Name: Dr. Daniela Novick
Department: Molecular Genetics
In the summer of 2015, a three-month-old baby was admitted to a hospital in Philadelphia, Pennsylvania, with severe inflammation of her colon. The doctors saw that she was suffering from a congenital autoimmune disease that affected all of her systems, and they did not expect her to live. After conducting genetic testing on the baby, they found that she carried a recently identified, very rare genetic mutation. Yet, in November it was reported that the girl was home with her parents and in full remission. The drug she was given – and is still taking – is based on a discovery made by the Weizmann Institute’s Dr. Daniela Novick and Prof. Menachem Rubinstein
, in work was done in collaboration with Prof. Charles Dinarello of the University of Colorado Denver. Novick, at the time a research associate in Rubinstein’s group, played a major role in this discovery.
Because of her genetic mutation, the baby’s body produced very high levels of an inflammatory molecule called interleukin-18 (IL-18). IL-18 was originally named “interferon gamma inducing factor,” and, like the more familiar interferon, it plays a critical role in our immune system, activating its T cells when disease-causing microbes invade. But if the body produces too much of it, the result can be inflammatory or autoimmune diseases. Novick and Rubinstein discovered that the body makes a natural “antidote” to IL‑18, which they named IL-18BP (for IL-18 binding protein).
Soo Hyun Kim, a research student in Rubinstein’s group, determined the structure of the IL-18BP gene and generated recombinant IL-18BP protein in quantities large enough to experiment with in animal models. In their experiments, the scientists discovered that this protein is normally produced in the human body in fairly high levels, and it targets IL-18 exclusively. This suggests that the protein is part of a normal immune cycle in which the immune T cells generate a response to infection, while substances such as IL-18BP simultaneously prevent an immune system overreaction.
High IL-18 levels are especially implicated in a number of autoimmune and inflammatory syndromes; thus, the researchers believe that treating patients with the body’s own “antidote” might not only alleviate the inflammation but also avoid harsh side effects. Animal model studies confirm this idea. Phase I clinical studies performed by the Swiss pharmaceutical firm Serono (currently part of Merck), which also financed the Weizmann study, showed that IL-18BP is safe for administration. Recently, Serono and Yeda Research and Development, the technology transfer arm of the Weizmann Institute, sublicensed the IL-18BP protein to the Swiss pharmaceutical firm AB2 Bio Ltd.

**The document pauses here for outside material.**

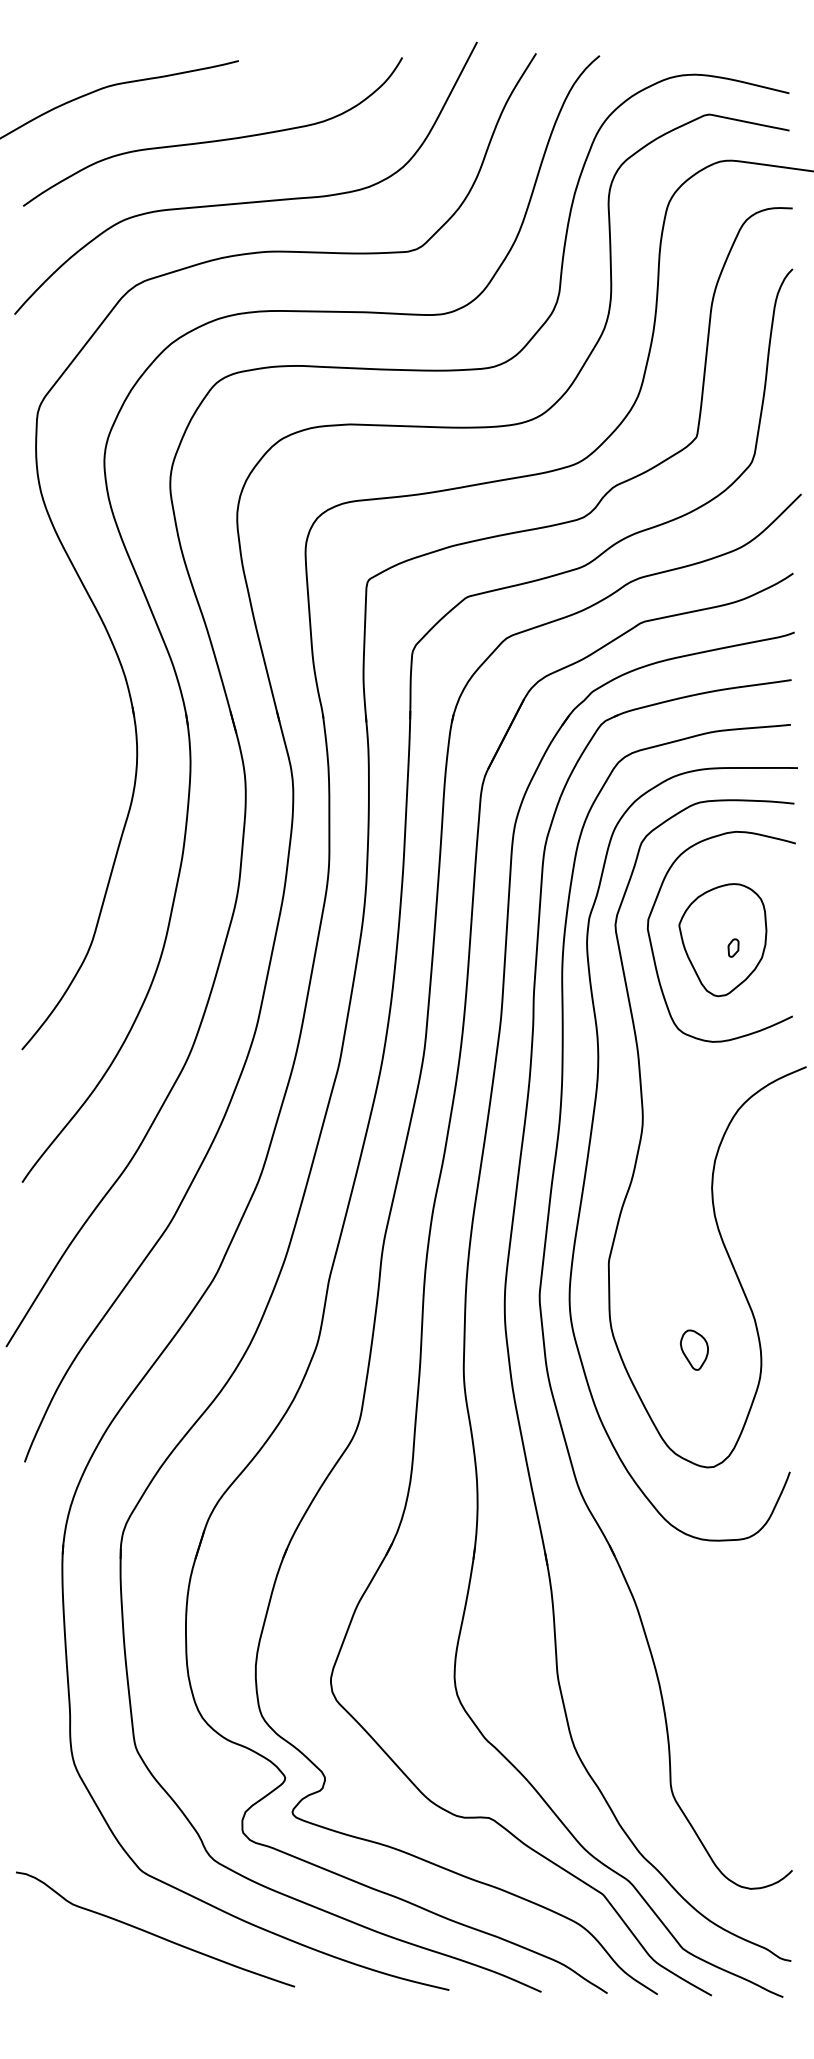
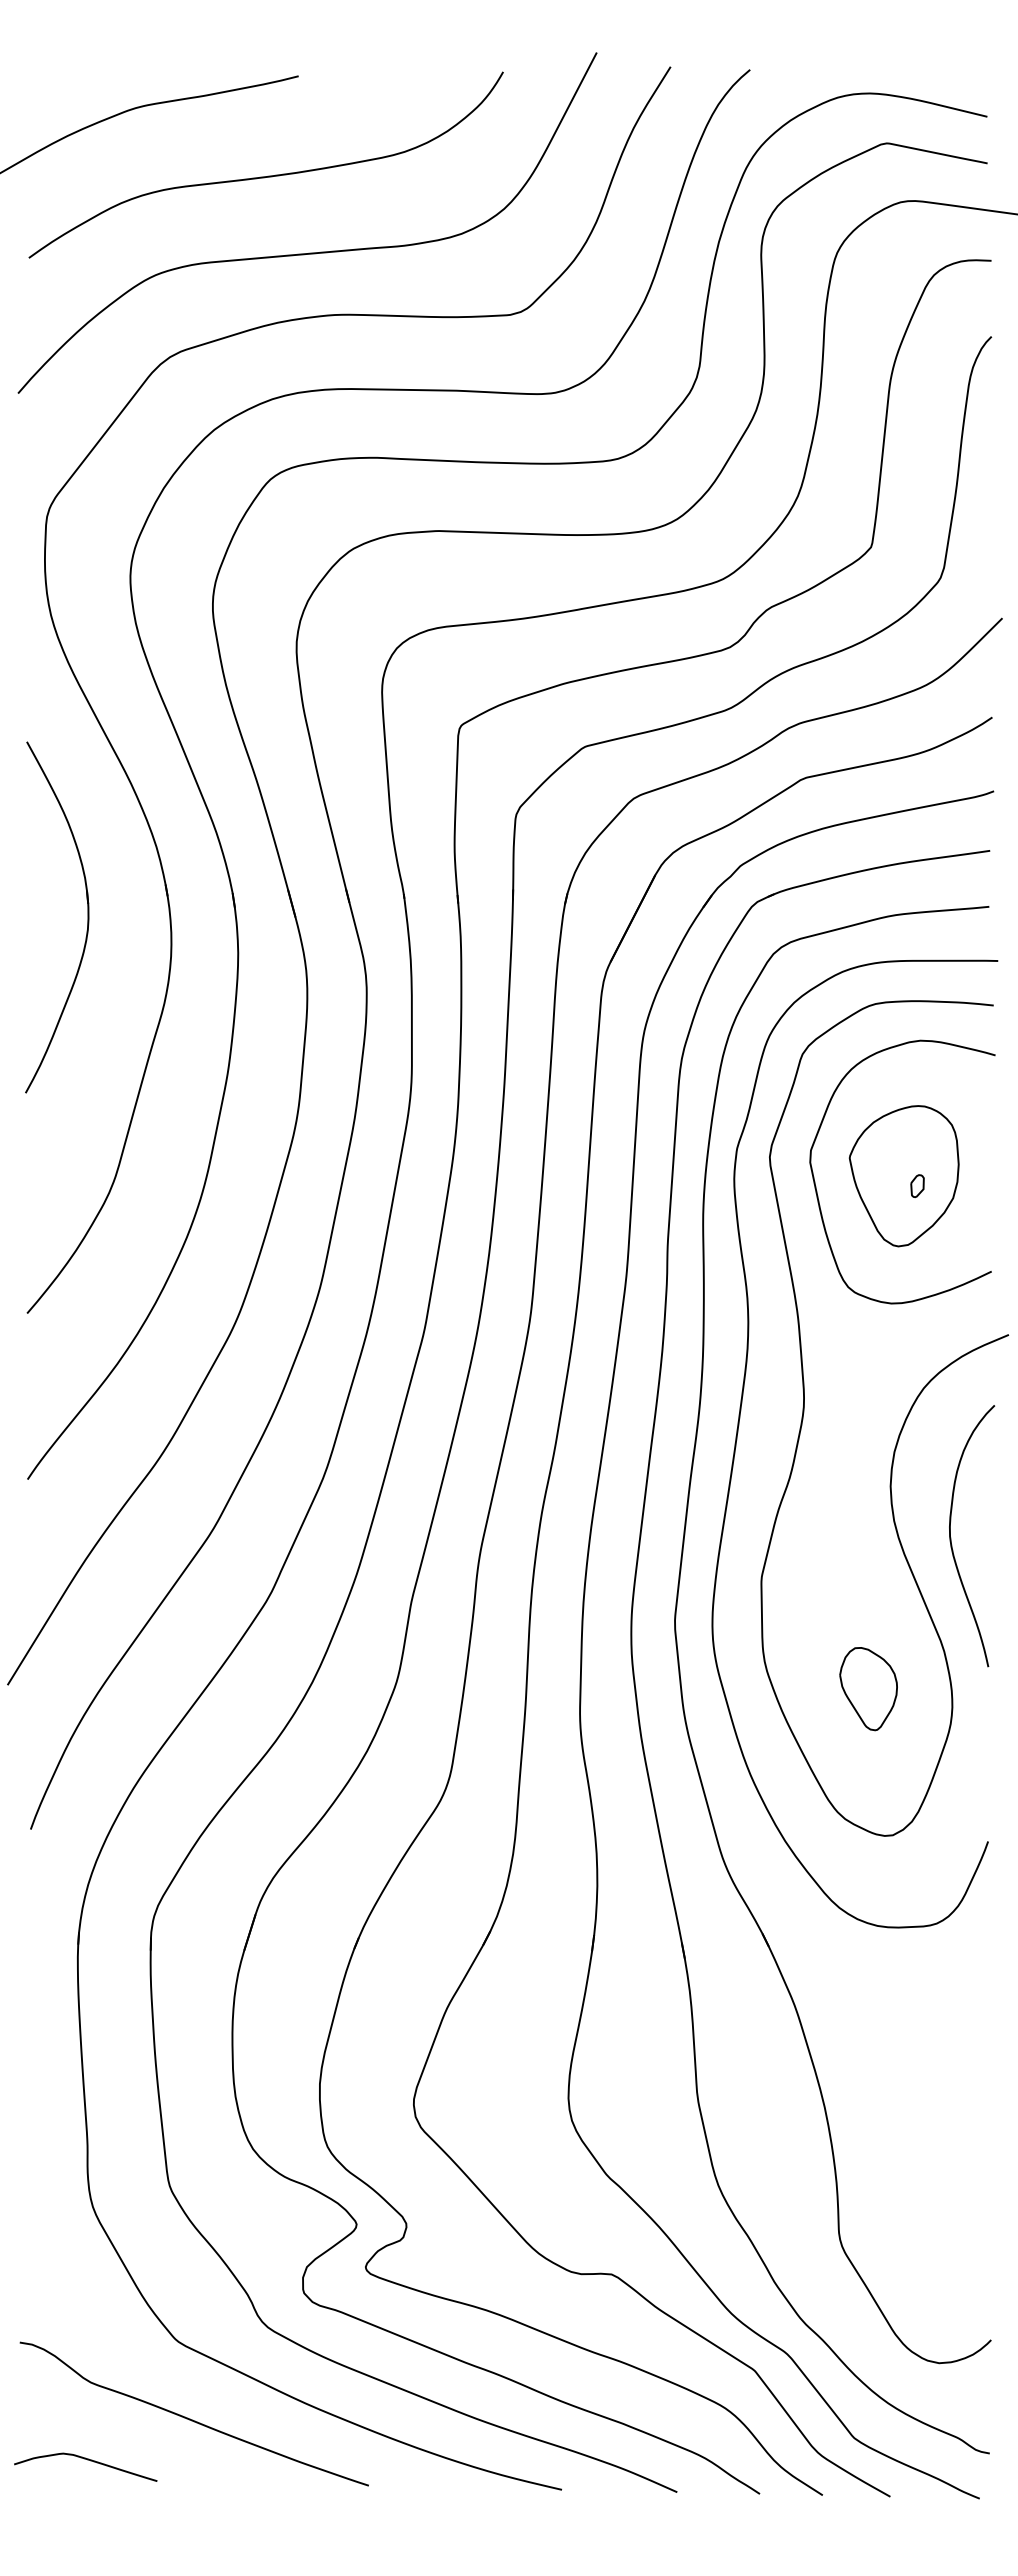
part: (70, 733) -> (87, 917), added
curve: (760, 1228) -> (951, 1537), added
part: (694, 1350) -> (868, 1689), size x1.67
curve: (70, 1966) -> (87, 2460), added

The protein is part of a normal immune cycle… substances such as IL-18BP prevent an immune system overreaction
At the time of the baby’s hospitalization, IL-18BP had entered Phase II clinical trials for a number of indications involving IL-18, including adult-onset Still’s disease, a rare autoimmune disease that is characterized by systemic inflammation and extremely high levels of IL-18. The doctors at the hospital in Philadelphia asked AB2 Bio to supply IL-18BP for compassionate use – that is, outside the scope of the clinical trial. The company happily complied, and the US FDA promptly approved. After the baby returned home, the firm reported the following in a press release: “This is a major medical breakthrough confirming that our drug candidate is an effective and life-saving treatment for patients suffering from severe inflammatory diseases.”
IL-18 is overexpressed in more common autoimmune and inflammatory diseases, including lupus and Crohn’s disease, as well as heart disease and acute kidney injury. Since a simple blood test can reveal high levels of IL-18, Novick is hopeful that IL-18BP may eventually be used to treat multiple conditions for which there are no cures today.
IL-18BP adds to a list of ten other naturally occurring proteins that Novick has had a part in isolating. Her original source? Normal human urine, which, according to Novick, is a “goldmine.” These proteins include the soluble TNF Receptor II (TNF binding protein II or TBPII), which was translated into a drug for rheumatoid arthritis, and the type I interferon receptor, which had been sought for many years. Moving basic research from bench to bedside is, in most cases, a dream that can take decades to realize. Novick’s dream became reality in several projects. These include work she conducted with Rubinstein on interferon
alpha, which resulted in the drug Roferon A™; her work on interferon beta with Prof. Michel Revel, which eventually resulted in the drug Rebif
™ for the treatment of multiple sclerosis; research with Prof. David Wallach
that translated into the drug Enbrel™ for rheumatoid arthritis; and now, IL-18BP, which saved a baby’s life and is currently in Phase II clinical studies. Novick is presently taking part in a project aiming to treat brain trauma and glioblastomas; the project is based on ideas developed by the late Prof. Vivian Teichberg
and is now being pursued by Prof. David Mirelman.